Política

Afinal, houve um “boom” de domésticas viajando para Disney?

O Ministro da Economia Paulo Guedes causou mais uma vez polêmica ao tentar explicar sobre o dólar alto. O ministro disse que o “dólar alto é bom para todo mundo”.

Ele afirmou que, com o dólar mais baixo, “todo mundo” estava indo para a Disney, nos Estados Unidos, inclusive “empregada doméstica”. E recomendou que os brasileiros viajem pelo Brasil.

— O câmbio não está nervoso, (o câmbio) mudou. Não tem negócio de câmbio a R$ 1,80. Todo mundo indo para a Disneylândia, empregada doméstica indo para Disneylândia, uma festa danada. Pera aí. Vai passear ali em Foz do Iguaçu, vai passear ali no Nordeste, está cheio de praia bonita. Vai para Cachoeiro de Itapemirim, vai conhecer onde o Roberto Carlos nasceu, vai passear no Brasil, vai conhecer o Brasil. Está cheio de coisa bonita para ver — disse o ministro, durante um evento em Brasília.

A fala sobre as empregadas domésticos num tom Caco Antibes, causou discussões e repúdios, além de servir como fortalecimento da narrativa do PT.

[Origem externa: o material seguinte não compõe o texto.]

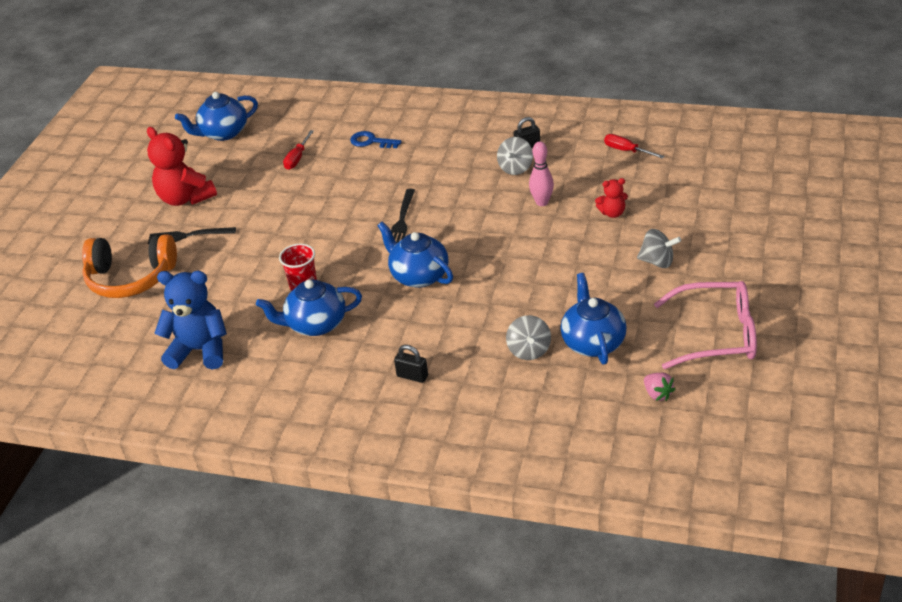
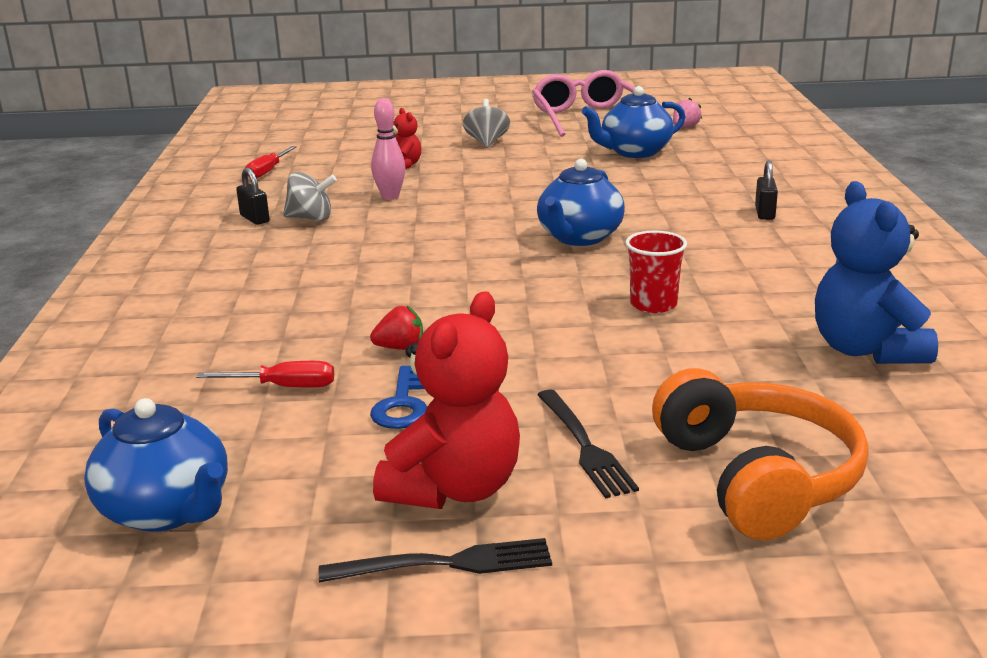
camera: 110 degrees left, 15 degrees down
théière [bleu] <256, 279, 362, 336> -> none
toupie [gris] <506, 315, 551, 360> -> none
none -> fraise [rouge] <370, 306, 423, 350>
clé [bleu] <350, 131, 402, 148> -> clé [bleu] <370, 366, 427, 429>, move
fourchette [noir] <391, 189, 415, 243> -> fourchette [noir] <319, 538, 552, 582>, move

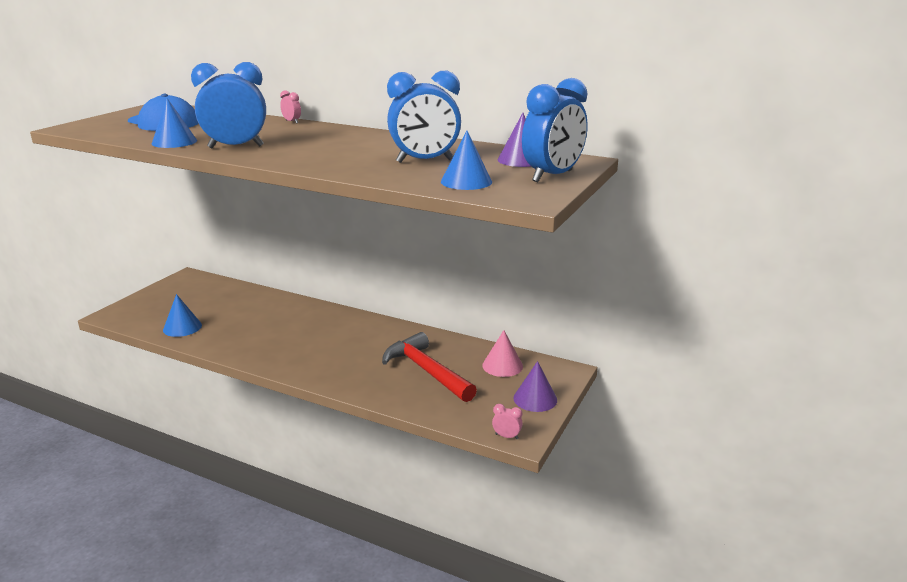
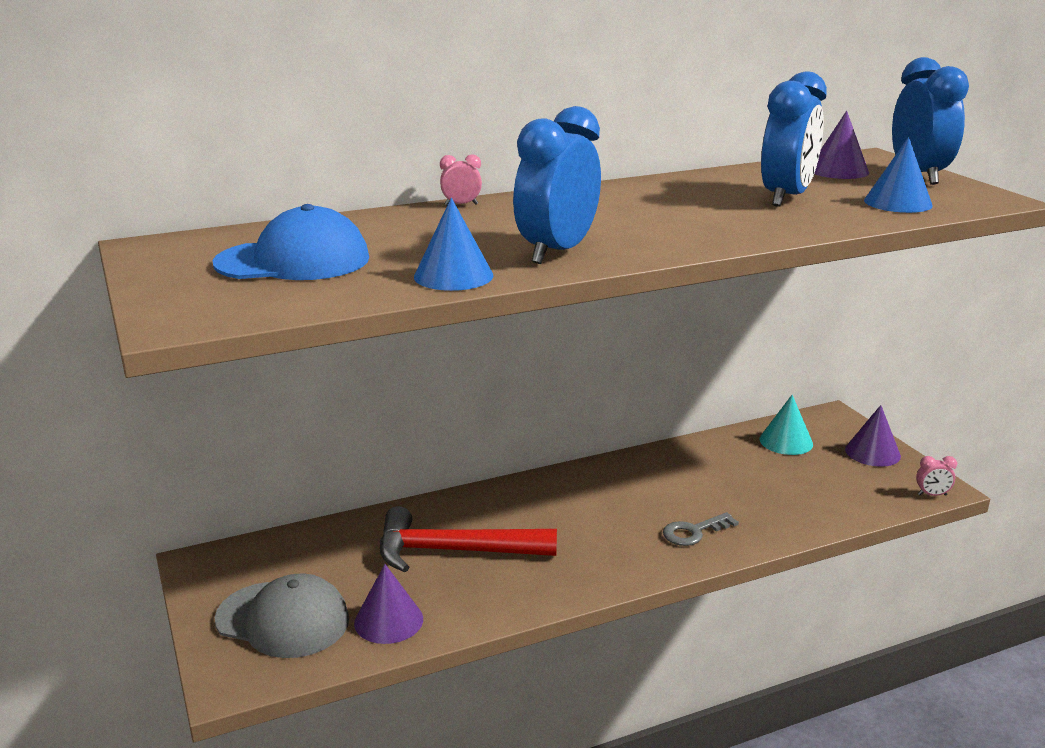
camera: 50 degrees left, 0 degrees up
none -> casquette [gris] <215, 574, 349, 658>
none -> clé [gris] <663, 512, 739, 546>
marteau [rouge] <382, 332, 477, 402> -> marteau [rouge] <380, 506, 557, 572>, move
cône [bleu] <163, 294, 202, 337> -> cône [violet] <354, 564, 423, 644>
cône [rose] <482, 330, 523, 377> -> cône [turquoise] <760, 395, 813, 455>
réveil [rose] <492, 404, 523, 439> -> réveil [rose] <916, 456, 957, 496>, 150 degrees counterclockwise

Paulo Guedes foi infeliz e merece todas as críticas.

Polêmicas à parte, tanto a fala de Paulo Guedes como a narrativa levantada pelo PT, estão dissociados da realidade.

De acordo com levantamento do Ministério do Turismo, 44% dos brasileiros nunca fizeram turismo dentro do Brasil.

Entre 2003 e 2010 – no governo Lula – 5.243.000 brasileiros desembarcaram nos EUA. Não há estatística a respeito do total de passageiros únicos, mas ainda que considerássemos este número dessa forma, pouco mais de 2% da população brasileira viajou aos EUA durante o período.

– 2014 foi o ano em que mais brasileiros viajaram aos EUA: 2,27 milhões. – 2018, último ano da série histórica até aqui, foi o terceiro com o maior número de brasileiros nos EUA: 2,20 milhões.

Na média, 1,98 milhão de brasileiros alcançaram os EUA anualmente durante 2011 e 2015, e 1,94 milhão de brasileiros fizeram esse mesmo trajeto entre 2016 e 2018. Na média, menos de 1% da população brasileira viaja anualmente para os EUA.

Desse total, próximo de 0,5% da população brasileira alcança Orlando, na Flórida, sede da Disney. E este número, embora pequeno, vem aumentando, não diminuindo.

As redes sociais fazem um esforço monumental para nos enclausurar numa bolha de classe média, num mundo encantado em que empregadas domésticas viajam para a Disney, mas este é mais um esforço da propaganda política. No Brasil, ontem e hoje, quem faz turismo é o topo da pirâmide.